Anabasis 2015 Eau de Parfum

Serenissima
03.02.2024 - 00:16 Uhr
9
Sehr hilfreiche Rezension
8
Flakon
6
Sillage
7
Haltbarkeit
8
Duft

Verweilen im Augenblick

Minze breitet sich gern aus, über und gern auch unter dem Boden; wer sie einmal im Garten oder in einem Blumentopf hatte, der weiß: Minze ist ein Dauerbrenner, zäh und überlebensfähig.
Sie dehnt sich aus, nimmt alles, was sie erreichen kann, in Besitz; keine ihrer vielen duftintensiven Sorten macht hier eine Ausnahme.

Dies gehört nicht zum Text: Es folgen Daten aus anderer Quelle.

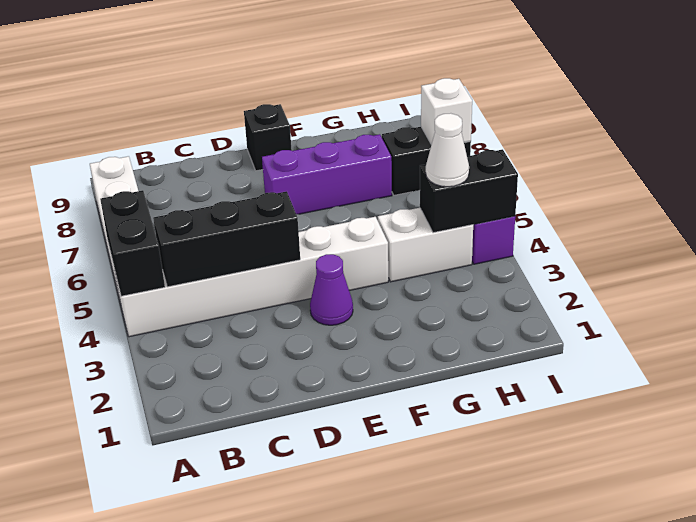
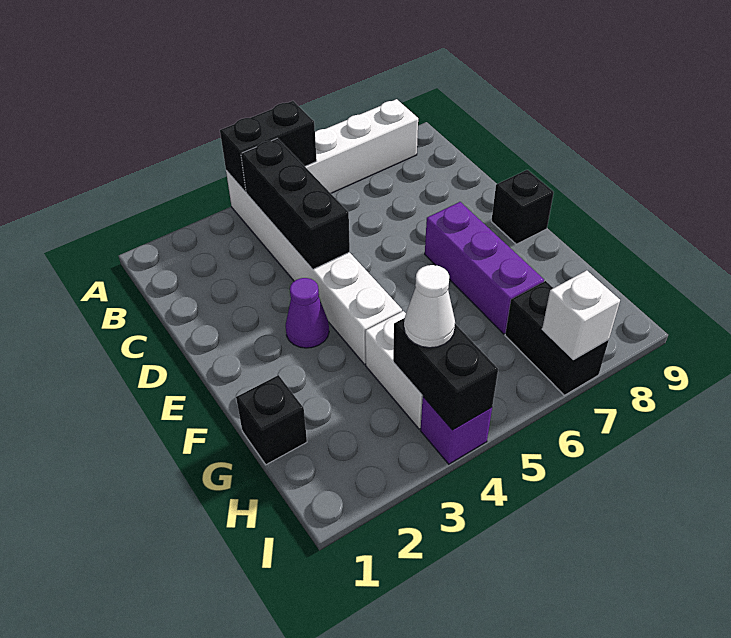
none -> black brick G1 level 1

So ist auch bei „Anabasis“, dem würzig-kühlen Duft von Apoteker Tepe, diese krautige Großfamilie federführend: Meinem Empfinden nach ist es mehr als nur eine Sorte, die hier die Komposition anführt und auch später immer wieder lebhaft an sich erinnert.
Wie herrlich grün und Licht durchflossen ist dieses Duftbild, das nach dem Aufsprühen langsam auf meiner kühlen Haut entsteht:
Der Minzeteppich zu meinen Füßen, der mich mit kräftigen Aromen wie von selbst in die richtige Richtung zu entspannender Ruhe führt: Einem lichten Wäldchen, von sich unterhaltenden Vögeln bewohnt, aus hohen Kiefern und Sonnenlicht umtanzten Birken mit lebhaftem Licht- und Schattenspiel in den kleinen Blättern, die wie geschliffene Glasfacetten in einer leichten, kaum wahrnehmbaren Brise flirren und glitzern.
Aromatisches harziges Nadelholz duftet unter der Sonneneinstrahlung nach Sommer, seine ätherischen Öle werden aber durch das herbe helle Grün der Birken angenehm gemildert und sind dadurch nicht so dominant und Kopfweh verursachend wie vorher befürchtet.
Im Duftverlauf finde ich herb-würziges Grün in unterschiedlichen Schattierungen, über und neben mir, auch meine Füße umspielend; denn Shiso, eine nesselähnliche Pflanze, die ich unter dem Namen Perilla aus Naturheilkunde kenne und deren helles Öl (aus den Samen) meine anfänglichen Beschwerden durch den frühen Pollenflug doch etwas mildert, wuchert hier, sich weit ausbreitend, wie Nesseln es gern tun, und webt im Zusammenspiel mit Minze einen dichten, von würzigen Aromen durchzogenen Teppich, die Schritt für Schritt begleiten und etwas rustikal ursprünglich umspielen.
„Anabasis“ entführt an einem sommerlich warmen Nachmittag aus der Sonne in eine kühle stille Oase aus lichtem Schatten, in eine Kathedrale aus schlanken Bäumen mit dichten Kräuterteppichen, in der Weihrauchschleier und Zedernholzwürze diesen Eindruck noch unterstreichen und so einen Ort der Ruhe und Entspannung entstehen lassen, der zum Verweilen einlädt.
Hier können Gedanken gedacht und geordnet werden, damit sie sich entfalten und endlich fliegen können; an einem Ort, an dem die Verbindung zur Natur und der Rhythmus der Erde spürbar sind.

„Anabasis“: Ein herb-frisches, wohl komponiertes Duftkunstwerk oder ein Heilmittel der Seele?
Ich bin mir nicht ganz sicher; auf jeden Fall ist es eine grünwürzige Umarmung!